O caso é apurado no inquérito policial nº 93265/2026. A Polícia Civil aponta a mulher como peça-chave do crime, por ser responsável por atrair a vítima e dar acesso aos demais envolvidos, que executaram a agressão e a subtração dos bens.
Identificação e reconhecimento
As diligências avançaram após a equipe de investigação confirmar a identidade da suspeita, que já era monitorada pelos policiais. Em seguida, a vítima reconheceu a mulher, o que reforçou o conjunto de indícios reunidos no inquérito.
Com essas informações, a autoridade policial representou ao Poder Judiciário pela prisão temporária, medida que foi deferida e cumprida nesta quinta-feira. A mulher foi localizada em Araucária e encaminhada à delegacia da cidade, onde prestará depoimento.
Foco agora é chegar aos comparsas
Segundo a Polícia Civil, a prisão temporária é considerada essencial para o prosseguimento das investigações.
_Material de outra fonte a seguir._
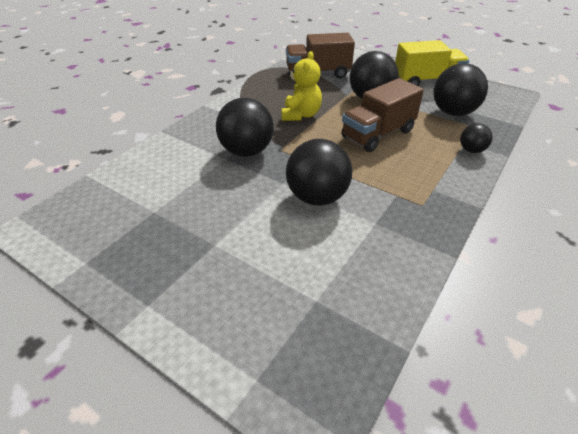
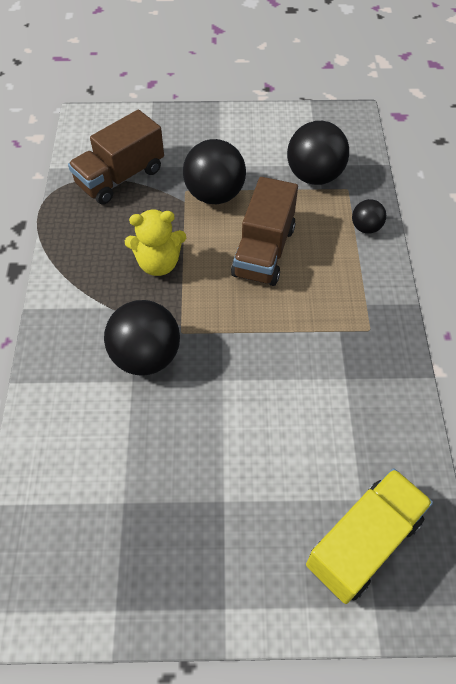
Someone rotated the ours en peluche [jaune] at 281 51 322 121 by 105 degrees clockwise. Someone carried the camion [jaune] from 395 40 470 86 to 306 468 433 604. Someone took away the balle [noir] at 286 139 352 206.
A expectativa é que a detida forneça elementos que permitam identificar e localizar os outros dois envolvidos na agressão, que seguem foragidos.
Com a suspeita sob custódia, os investigadores também buscam recuperar o restante dos pertences levados da vítima, em especial o veículo e as ferramentas utilizadas no trabalho. A corporação afirma que continua em diligências para esclarecer todos os detalhes do roubo.
A prisão temporária é utilizada em fases iniciais de investigações para garantir a colheita de provas e evitar interferências no inquérito. A mulher permanecerá à disposição da Justiça enquanto o caso segue em apuração.